Egemenlik ve savaş politikalarının kurbanları olan insanlar, bugün Avrupa ülkelerinde ırkçıların malzemesi yapılarak hedefe konmakta ve potansiyel suçlu ilan edilmekte; etnik ve dinsel farklılıklar emekçileri bölmek, meşru göstermek üzere kullanılmaktadır. PEGIDA’lar yeniden örgütlenirken, ırkçı saldırı ve şiddet de hızla tırmandırılıyor. Irkçı-aşırı sağcı AfD’nin yükselişi de kadınları ve Türkiye kökenli göçmenleri de yakından ilgilendiriyor. AfD, daha fazla çocuk doğurmayı, gerici Hıristiyan aile geleneklerini savunuyor, kürtaja karşı çıkıyor, kadınların kazanılmış haklarının yok edilmesini, kadının yeniden eve hapsedilmesini talep ediyor. Öte yandan Köln’de yılbaşında yaşanan gelişmeler ve ardından sürdürülen tartışmalar önyargıları kışkırtma ve bölme politikalarının nereye geldiğini gösteriyor. Hiç tartışmasızdır ki suçlular cezalandırılmalıdır.
Cinsiyetçi saldırılar kadar bedenlerimizi ve taleplerimizi ırkçı ve gerici politikalarına malzeme yapan egemen politika ve ırkçı örgüt ve güçlerin de aynı şekilde kınanması gerekiyor.
Göçmen Kadınlar Birliği olarak kadınların bedenleri ve talepleri üzerinden ırkçılığın körüklenmesine hayır diyoruz.

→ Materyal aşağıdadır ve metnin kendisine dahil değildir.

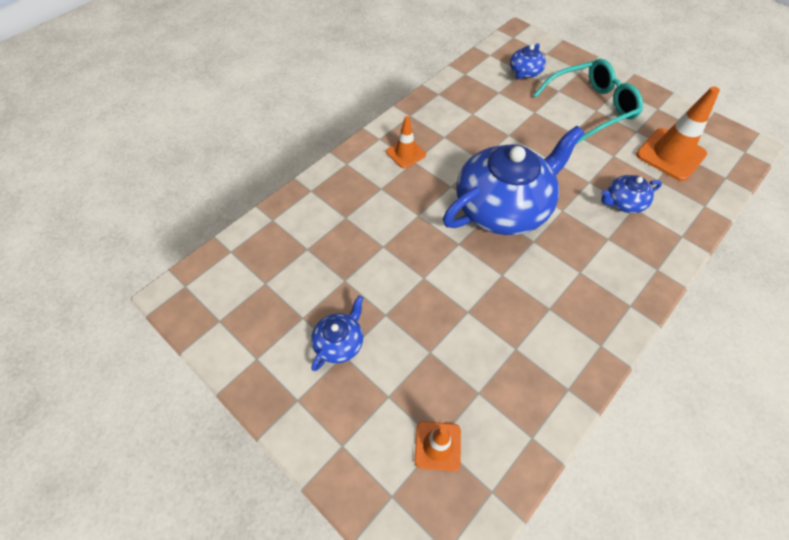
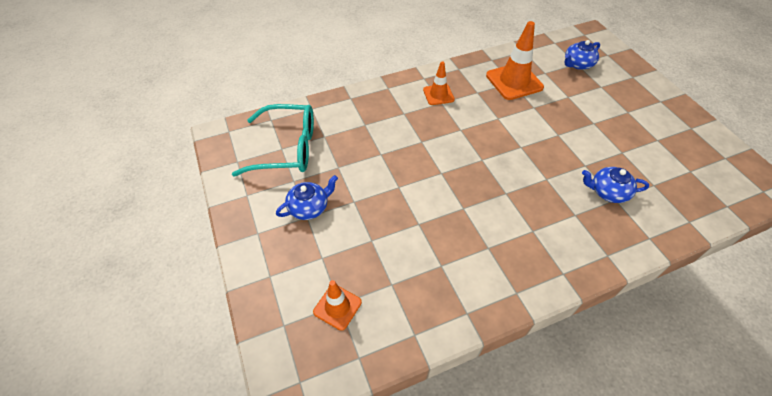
camera: 25 degrees right, 5 degrees down
(503, 207) = (495, 159): blue teapot -> none
(591, 107) = (624, 108): turquoise glasses -> turquoise glasses (287, 148)
(670, 154) = (680, 169): orange traffic cone -> orange traffic cone (514, 81)

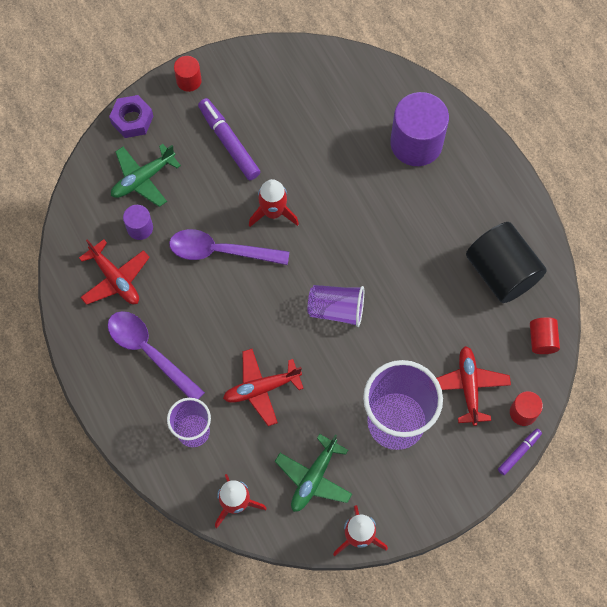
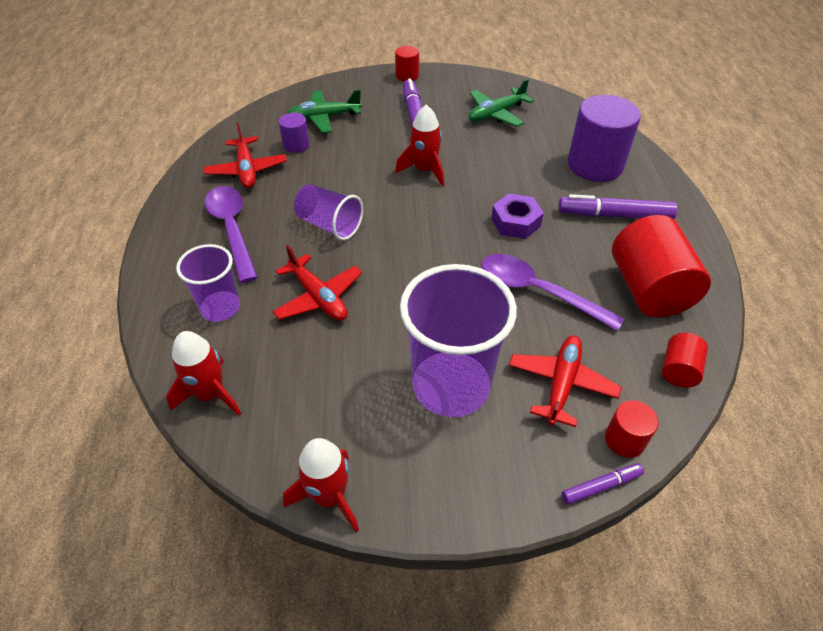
camera: 25 degrees right, 20 degrees down
(132, 120) = (343, 84): purple nut -> purple nut (515, 222)
(220, 251) = (356, 181): purple spoon -> purple spoon (538, 292)
(261, 388) = (318, 297): red plane -> red plane turned 135 degrees counterclockwise
(314, 478) = (317, 405): green plane -> green plane (496, 114)
(336, 309) = (442, 259): purple cup -> purple cup (329, 225)
(452, 200) = (615, 215): none -> purple marker
(501, 272) = (648, 289): black cylinder -> red cylinder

Üye dernek ve gruplarımızı, tüm kadınları, Yılbaşı gecesinden sonra ırkçılığa ve cinsiyetçiliğe karşı oluşturulan platformların gelişmesine, genişlemesine yönelik çalışmaları yoğunlaştırmaya, AfD’nin ve adı farklı benzer ırkçı, ayrımcı örgütlenmelere karşı en geniş kesimlerle birlikte örgütlenmeye, taleplerimize sahip çıkmaya çağırıyoruz.